Heceta Head Lighthouse
Heceta Head Lighthouse is one of the most well-known Oregon lighthouses in both beauty and hauntings. It got its name from Don Bruno Heceta who was the Spanish sailor that discovered the site in Florence, Oregon in 1755. It was initially known as Devil’s Elbow State Park, but is now named Heceta Head Lighthouse State Scenic Viewpoint. Included in the park are the lighthouse and the southern cove.
The 56 foot tall tower of the lighthouse is one of the original buildings there and sets 205 feet over sea level. Heceta House was meant to serve as the home of the head lighthouse keeper. There was also a duplex that housed the 2 assistant keepers along with several storage buildings. The beacon of the lighthouse was first lit in March 1894. It went automated in 1963.
The Ghost of the Heceta House
The name of the most famous resident ghost of the Heceta Head Lighthouse bed and breakfast is Rue. There are some discrepancies as to who this ghost actually was.

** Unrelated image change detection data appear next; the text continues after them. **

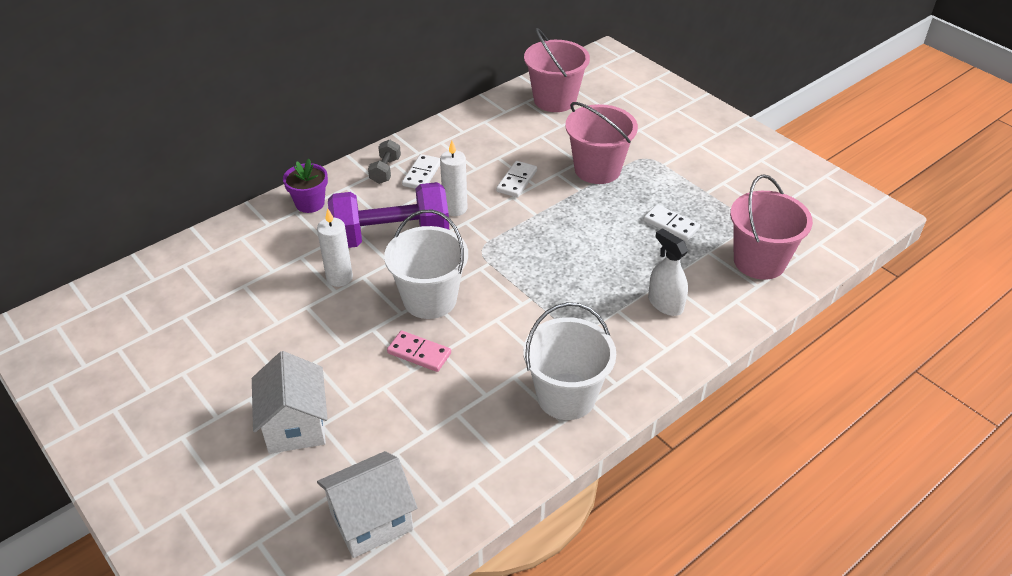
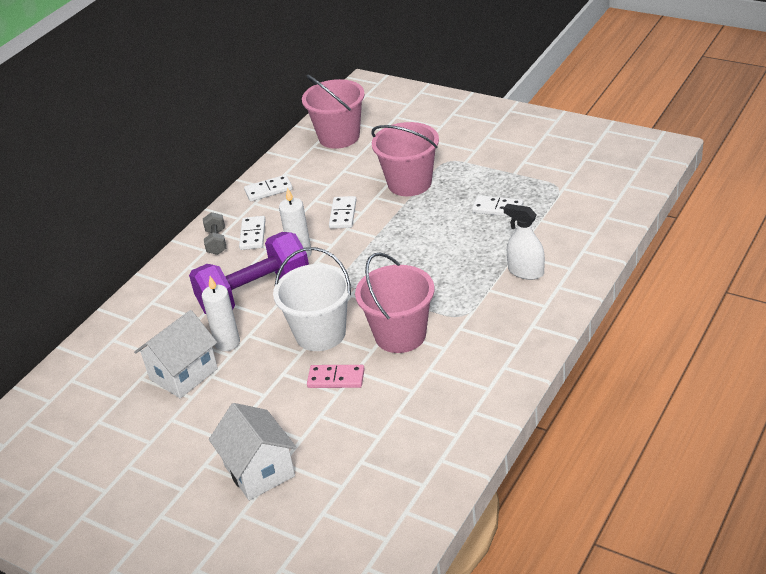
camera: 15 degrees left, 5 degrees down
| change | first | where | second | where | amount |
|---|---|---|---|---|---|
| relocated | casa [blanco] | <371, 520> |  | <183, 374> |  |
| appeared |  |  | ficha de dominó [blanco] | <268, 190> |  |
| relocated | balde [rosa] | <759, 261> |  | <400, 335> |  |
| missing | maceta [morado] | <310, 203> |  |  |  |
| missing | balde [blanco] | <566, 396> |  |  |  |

The most popular legend is that Rue was married to an assistant light keeper in the 1890s. The couple had a young daughter that drowned in either the ocean or local estuary. It depends on which version you hear. In this one, Rue was so distraught that she took her own life. This ghost that haunts the Heceta House is looking for her daughter.
Another theory is that Rue is actually Mrs. Frank DeRoy, wife to a lighthouse keeper’s assistant. This was a strong willed and domineering woman. She was a picky housekeeper and is the person responsible for painting the boring walls of Heceta House a much happier color. Nothing official shows that she lost a child.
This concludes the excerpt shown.